A VOLLEY OF BURNING 60’S

One of the best parts about Flux Sunday (from a playwrights perspective) is the weekly need for pages. You have to bring them every week, and they damn well better be as strong as the actors and directors you hand them to. And with that need as a spur, it’s amazing how the pages ride.

And so it was this Sunday, with a plethora of new pages from Rob’s Volleygirls, my Ten Black Boxes, and Aaron’s We Are Burning. All three seem to be in that lucky place of surging towards unknown destinations, and there were some damn good directors and actors to hand them to.

BUMP SET SPIKE
We continued reading through Volleygirls, tabling a bunch of pages and throwing some juicy Coach, Xavier and Jess scenes on their feet. Coach’s love for a game he hates continues to vie with Xavier’s precocious passion for my favorite part of this play, and in Zack Calhoon’s 2nd Sunday, he embodied both with the help of Jane Taylor as deadly serious athletic director and 1st timer Carissa Cordes as the disciplined team captain Jess who kisses Xavier in spite of herself. Can Flux keep returning the rapid volleys of Ackerman’s pages? Tune in next Sunday to find out…

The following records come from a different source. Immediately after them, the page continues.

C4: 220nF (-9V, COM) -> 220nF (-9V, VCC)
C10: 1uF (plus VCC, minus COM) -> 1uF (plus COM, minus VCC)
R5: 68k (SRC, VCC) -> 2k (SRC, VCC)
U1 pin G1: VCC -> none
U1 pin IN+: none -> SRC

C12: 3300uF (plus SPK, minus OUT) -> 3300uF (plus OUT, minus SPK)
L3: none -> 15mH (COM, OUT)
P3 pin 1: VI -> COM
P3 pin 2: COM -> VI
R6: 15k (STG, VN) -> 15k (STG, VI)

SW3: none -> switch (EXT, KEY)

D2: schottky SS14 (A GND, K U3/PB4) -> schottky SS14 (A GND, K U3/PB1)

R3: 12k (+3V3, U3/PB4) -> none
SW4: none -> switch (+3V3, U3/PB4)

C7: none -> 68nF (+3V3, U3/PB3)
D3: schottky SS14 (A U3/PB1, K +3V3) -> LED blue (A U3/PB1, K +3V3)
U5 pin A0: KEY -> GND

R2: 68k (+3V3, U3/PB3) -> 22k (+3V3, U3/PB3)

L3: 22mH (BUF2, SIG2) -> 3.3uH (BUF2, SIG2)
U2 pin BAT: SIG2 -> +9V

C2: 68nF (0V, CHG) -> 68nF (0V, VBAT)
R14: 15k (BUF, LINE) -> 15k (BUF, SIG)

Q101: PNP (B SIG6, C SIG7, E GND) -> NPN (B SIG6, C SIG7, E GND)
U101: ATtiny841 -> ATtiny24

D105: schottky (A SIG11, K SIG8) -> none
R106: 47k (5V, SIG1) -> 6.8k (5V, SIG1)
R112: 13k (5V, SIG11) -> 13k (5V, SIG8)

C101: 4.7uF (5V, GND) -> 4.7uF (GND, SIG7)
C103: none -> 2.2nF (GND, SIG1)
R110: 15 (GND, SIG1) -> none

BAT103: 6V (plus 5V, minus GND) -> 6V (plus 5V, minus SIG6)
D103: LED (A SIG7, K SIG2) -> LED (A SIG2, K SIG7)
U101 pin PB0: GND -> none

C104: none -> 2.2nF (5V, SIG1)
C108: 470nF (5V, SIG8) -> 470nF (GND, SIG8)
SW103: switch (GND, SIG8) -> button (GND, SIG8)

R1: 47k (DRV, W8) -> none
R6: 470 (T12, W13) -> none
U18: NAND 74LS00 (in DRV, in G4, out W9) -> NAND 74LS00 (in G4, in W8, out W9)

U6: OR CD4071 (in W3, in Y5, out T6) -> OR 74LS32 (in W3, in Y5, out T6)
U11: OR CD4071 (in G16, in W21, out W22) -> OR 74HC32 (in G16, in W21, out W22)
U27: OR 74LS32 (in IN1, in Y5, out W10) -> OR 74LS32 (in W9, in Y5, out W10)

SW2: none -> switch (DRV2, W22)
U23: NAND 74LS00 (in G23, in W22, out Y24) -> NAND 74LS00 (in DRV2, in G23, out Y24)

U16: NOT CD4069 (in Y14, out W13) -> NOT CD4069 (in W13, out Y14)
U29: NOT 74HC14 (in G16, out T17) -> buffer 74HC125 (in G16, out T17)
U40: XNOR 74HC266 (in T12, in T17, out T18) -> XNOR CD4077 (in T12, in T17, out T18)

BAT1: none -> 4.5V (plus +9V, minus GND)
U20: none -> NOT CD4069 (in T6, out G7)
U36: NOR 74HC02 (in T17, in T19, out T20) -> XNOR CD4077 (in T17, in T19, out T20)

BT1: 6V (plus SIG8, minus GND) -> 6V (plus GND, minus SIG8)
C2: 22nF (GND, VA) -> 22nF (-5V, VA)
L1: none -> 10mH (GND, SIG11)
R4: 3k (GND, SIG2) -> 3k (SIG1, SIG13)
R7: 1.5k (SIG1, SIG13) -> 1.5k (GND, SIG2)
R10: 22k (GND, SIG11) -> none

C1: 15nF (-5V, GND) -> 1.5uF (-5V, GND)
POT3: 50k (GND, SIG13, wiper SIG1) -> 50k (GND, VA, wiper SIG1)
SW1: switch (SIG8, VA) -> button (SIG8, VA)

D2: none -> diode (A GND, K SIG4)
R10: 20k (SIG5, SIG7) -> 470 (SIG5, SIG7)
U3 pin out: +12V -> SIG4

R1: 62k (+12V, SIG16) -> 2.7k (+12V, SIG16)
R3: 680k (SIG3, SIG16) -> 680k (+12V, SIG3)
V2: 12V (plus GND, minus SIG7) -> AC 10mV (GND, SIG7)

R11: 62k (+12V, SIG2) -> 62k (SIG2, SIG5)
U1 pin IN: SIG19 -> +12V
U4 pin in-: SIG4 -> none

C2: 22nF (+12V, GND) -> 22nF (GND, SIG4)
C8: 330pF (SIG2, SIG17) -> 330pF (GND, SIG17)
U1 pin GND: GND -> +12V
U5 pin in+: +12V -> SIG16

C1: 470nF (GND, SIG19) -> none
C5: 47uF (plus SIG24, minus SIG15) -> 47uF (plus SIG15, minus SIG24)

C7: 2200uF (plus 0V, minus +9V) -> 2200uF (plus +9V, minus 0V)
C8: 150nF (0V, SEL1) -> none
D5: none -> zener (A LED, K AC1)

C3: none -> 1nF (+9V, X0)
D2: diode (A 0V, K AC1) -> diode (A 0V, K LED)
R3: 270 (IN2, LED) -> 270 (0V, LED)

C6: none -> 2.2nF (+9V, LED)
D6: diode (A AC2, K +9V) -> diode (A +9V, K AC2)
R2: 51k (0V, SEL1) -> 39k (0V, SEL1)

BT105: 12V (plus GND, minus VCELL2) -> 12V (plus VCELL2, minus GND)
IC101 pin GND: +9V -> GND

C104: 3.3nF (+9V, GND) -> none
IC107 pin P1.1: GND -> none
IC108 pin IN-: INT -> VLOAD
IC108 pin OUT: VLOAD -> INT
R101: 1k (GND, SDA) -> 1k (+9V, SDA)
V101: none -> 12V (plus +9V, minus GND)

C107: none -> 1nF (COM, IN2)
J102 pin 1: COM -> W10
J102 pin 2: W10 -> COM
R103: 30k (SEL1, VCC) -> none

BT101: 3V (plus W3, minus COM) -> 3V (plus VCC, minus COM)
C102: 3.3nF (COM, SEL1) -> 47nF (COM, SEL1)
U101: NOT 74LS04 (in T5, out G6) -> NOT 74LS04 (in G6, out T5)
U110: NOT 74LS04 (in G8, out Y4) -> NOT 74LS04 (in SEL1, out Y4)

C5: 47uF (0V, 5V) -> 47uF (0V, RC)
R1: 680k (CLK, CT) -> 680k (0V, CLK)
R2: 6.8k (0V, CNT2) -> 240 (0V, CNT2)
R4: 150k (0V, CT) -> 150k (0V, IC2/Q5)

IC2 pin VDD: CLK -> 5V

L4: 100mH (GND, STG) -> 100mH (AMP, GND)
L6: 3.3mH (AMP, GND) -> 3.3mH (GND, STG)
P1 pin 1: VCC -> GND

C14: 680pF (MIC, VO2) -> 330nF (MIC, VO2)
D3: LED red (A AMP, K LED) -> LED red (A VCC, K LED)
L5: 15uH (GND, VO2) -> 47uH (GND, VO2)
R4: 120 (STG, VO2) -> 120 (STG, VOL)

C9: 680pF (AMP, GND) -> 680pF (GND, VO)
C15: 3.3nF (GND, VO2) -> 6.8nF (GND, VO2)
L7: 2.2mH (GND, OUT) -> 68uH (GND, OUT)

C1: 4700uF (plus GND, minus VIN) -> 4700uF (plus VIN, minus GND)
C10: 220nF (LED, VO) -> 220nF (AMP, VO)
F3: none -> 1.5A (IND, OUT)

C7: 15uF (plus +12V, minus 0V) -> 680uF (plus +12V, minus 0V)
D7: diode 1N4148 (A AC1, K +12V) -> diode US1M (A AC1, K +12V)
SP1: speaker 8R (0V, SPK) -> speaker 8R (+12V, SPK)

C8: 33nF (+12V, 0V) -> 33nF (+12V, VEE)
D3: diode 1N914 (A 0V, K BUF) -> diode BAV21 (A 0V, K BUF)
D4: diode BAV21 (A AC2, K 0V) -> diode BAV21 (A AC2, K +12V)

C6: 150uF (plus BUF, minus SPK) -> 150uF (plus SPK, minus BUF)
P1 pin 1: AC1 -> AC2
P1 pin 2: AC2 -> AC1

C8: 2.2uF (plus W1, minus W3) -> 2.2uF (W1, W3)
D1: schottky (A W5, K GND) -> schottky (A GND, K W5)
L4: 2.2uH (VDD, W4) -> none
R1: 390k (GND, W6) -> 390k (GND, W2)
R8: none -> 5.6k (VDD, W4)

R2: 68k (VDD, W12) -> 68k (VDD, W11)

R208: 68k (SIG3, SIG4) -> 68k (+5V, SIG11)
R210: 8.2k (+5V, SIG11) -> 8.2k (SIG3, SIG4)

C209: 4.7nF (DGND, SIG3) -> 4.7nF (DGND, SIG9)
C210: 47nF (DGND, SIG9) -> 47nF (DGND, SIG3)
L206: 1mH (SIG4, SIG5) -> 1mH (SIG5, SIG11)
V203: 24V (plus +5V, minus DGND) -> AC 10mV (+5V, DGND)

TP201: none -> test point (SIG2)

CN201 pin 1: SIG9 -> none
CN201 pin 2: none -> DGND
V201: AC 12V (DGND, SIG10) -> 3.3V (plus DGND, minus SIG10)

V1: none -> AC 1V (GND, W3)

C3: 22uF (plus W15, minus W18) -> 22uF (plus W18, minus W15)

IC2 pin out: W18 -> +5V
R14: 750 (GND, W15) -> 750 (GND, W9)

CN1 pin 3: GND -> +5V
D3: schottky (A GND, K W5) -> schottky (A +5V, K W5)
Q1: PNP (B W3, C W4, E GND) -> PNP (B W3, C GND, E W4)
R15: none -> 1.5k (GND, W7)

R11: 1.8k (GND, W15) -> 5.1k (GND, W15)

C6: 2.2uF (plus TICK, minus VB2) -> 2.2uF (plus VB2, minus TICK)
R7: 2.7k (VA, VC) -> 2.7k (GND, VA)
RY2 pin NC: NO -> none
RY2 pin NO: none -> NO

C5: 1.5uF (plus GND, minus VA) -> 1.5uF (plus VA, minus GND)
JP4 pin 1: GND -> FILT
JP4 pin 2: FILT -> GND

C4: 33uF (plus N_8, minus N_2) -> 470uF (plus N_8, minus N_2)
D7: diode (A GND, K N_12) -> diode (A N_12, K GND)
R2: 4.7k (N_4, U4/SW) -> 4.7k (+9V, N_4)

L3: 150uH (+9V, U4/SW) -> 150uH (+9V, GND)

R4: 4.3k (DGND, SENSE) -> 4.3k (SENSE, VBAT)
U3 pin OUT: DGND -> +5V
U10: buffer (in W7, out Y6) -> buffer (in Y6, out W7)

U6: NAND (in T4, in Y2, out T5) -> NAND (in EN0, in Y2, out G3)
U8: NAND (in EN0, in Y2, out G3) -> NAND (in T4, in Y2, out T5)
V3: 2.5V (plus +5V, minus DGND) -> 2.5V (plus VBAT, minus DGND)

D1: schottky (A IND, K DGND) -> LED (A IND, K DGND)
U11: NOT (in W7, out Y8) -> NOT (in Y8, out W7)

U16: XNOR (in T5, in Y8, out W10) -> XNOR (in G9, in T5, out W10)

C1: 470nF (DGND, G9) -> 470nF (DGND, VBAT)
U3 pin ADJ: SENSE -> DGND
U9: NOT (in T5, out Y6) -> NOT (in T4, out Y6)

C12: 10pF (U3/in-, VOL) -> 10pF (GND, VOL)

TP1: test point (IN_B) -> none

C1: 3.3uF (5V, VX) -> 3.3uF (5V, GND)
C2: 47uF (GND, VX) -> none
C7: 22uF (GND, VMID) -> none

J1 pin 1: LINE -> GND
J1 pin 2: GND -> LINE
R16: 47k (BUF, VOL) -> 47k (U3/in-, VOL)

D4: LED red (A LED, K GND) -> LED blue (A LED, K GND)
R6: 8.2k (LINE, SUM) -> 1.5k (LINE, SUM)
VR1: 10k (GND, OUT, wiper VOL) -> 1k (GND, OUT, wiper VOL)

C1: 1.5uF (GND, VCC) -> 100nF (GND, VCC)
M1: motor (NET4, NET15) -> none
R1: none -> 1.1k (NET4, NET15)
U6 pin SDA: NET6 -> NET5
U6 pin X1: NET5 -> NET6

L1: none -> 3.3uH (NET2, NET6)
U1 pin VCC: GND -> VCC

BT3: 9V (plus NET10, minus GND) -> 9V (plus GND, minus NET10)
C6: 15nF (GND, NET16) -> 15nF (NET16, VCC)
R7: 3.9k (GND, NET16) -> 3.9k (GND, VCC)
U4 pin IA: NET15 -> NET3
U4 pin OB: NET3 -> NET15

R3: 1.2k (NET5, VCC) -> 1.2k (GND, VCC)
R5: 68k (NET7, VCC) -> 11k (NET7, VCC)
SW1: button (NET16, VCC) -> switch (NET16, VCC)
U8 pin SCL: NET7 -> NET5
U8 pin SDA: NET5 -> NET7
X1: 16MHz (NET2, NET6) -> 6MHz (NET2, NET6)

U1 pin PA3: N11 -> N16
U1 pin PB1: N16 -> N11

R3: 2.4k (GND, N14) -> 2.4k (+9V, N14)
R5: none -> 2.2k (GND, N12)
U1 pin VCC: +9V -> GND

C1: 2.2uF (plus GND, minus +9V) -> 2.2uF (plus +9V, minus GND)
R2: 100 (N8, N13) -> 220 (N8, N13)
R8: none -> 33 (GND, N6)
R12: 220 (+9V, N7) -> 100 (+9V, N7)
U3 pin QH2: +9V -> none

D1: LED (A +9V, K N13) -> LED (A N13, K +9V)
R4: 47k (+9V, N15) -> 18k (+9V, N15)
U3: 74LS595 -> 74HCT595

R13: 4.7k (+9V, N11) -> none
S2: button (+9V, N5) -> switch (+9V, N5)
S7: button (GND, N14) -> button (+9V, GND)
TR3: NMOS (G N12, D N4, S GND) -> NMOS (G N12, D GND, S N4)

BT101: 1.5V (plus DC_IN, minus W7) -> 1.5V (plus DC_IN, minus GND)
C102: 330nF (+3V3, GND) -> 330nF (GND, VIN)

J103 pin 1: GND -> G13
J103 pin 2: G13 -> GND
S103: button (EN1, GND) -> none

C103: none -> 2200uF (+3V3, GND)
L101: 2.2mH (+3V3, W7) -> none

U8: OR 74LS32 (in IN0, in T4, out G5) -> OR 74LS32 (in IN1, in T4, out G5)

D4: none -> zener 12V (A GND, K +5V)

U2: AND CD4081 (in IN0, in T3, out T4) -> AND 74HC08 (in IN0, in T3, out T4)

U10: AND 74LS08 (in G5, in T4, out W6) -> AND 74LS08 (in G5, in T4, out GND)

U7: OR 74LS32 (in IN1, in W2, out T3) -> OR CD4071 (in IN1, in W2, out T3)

AS FLIES TO WANTON BOYS ARE WE TO THE GODS
Prometheus to be exact, who both suffers the indignities of the Olympians and chronicles those of two human lovers, Will and Lucy, both misbegotten with too much feeling in a world literally on fire. Aaron’s play continued apace with great work in David Douglas Smith’s subtle portrayal of Will’s mysteriously assigned therapist, and Ingrid’s delightfully Mom-frazzled Lucy; as well as Richard Watson’s increasingly enigmatic Prometheus.

STONE MOUNTAIN OF GEORGIA
Angela Astle drew the daunting task of staging my latest scene of the 60’s play Ten Black Boxes. In this scene, the characters we follow year by year are taken over by King’s dream speech, and it was scary to turn this sacred text to our own ends. In some places it worked, and in others it jarred; but it worked enough to move forward, thanks in no small part to Jason Paradine’s Bobby, Joe Mather’s Barry, Kelly O’Donnell’s Tegan, Felicia Hudson’s Martha and 1st Timer Anthony Willis Jr’s George.

And the days go on so the work does too.